On March 25, Georgian authorities allowed the first-ever legal gender recognition for a transgender person in the country, Women’s Initiatives Supporting Group (WISG), a local civil society organization, reported.
According to WISG, the Civil Registry Service of the Public Service Development Agency, a body established under the Justice Ministry, officially changed the gender marker from “male” to “female” upon request by a trans woman, who had also submitted a medical certificate of gender reassignment surgery.
The CSO noted that there are no legislative or administrative tools for legal gender recognition to date in Georgia, and the recent decision only follows the country practices that have no legal basis.

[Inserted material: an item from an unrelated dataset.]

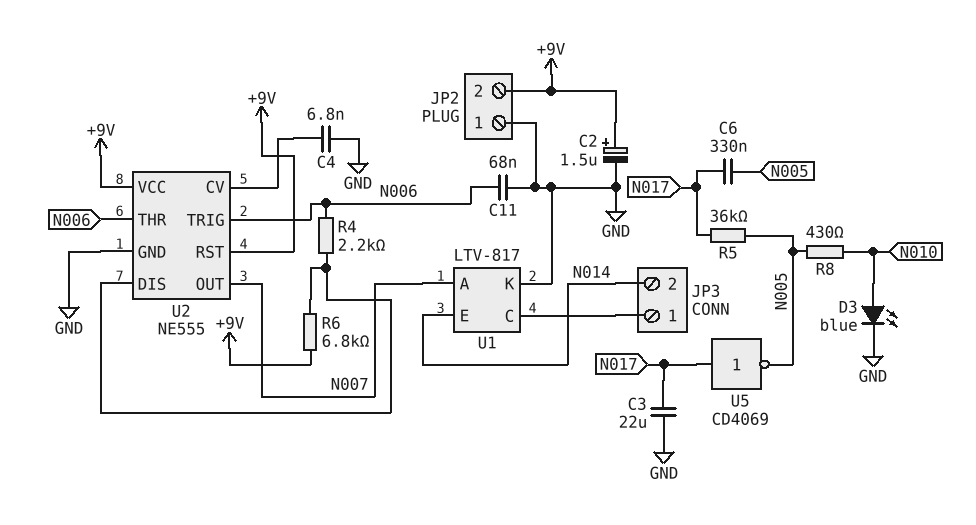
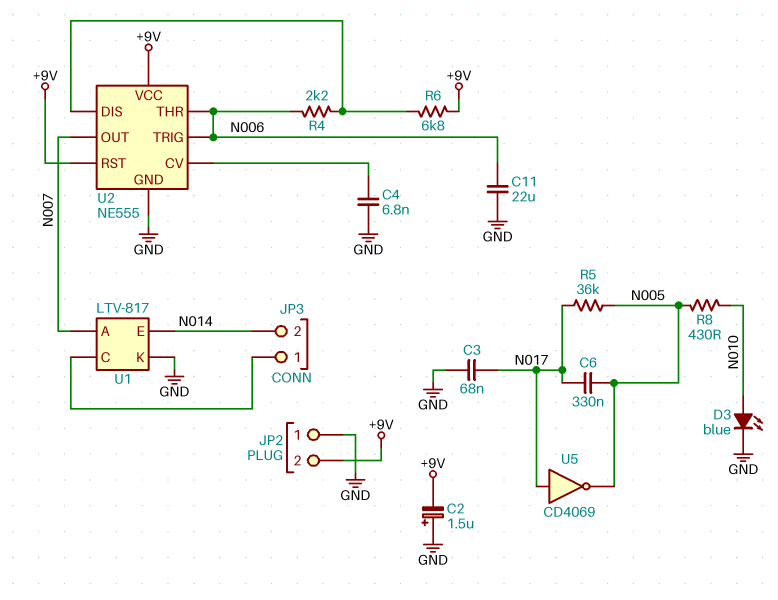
C2: 1.5uF (plus +9V, minus GND) -> 1.5uF (plus GND, minus +9V)
C3: 22uF (GND, N017) -> 68nF (GND, N017)
C11: 68nF (GND, N006) -> 22uF (GND, N006)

These practices, WISG said, restrict gender recognition of trans people who are not willing to “undergo trans-specific medical procedures or allow any sort of invasive intervention in their body’s autonomy,” which goes against international standards, including those developed by the European Court of Human Rights (ECtHR).
Currently, a case of two Georgian trans men who were denied legal gender recognition on the basis of not meeting the sex reassignment surgery (SRS) requirement is reportedly pending at the ECtHR. WISG noted that the Strasbourg Court earlier found the SRS requirement to be in breach of the right to respect for private and family life as guaranteed under Article 8 of ECHR.
Unregulated gender recognition process raises unemployment and poverty risks for trans people, encourages their marginalization, and makes them even more prone to transphobia-induced crimes and discrimination, the CSO warned.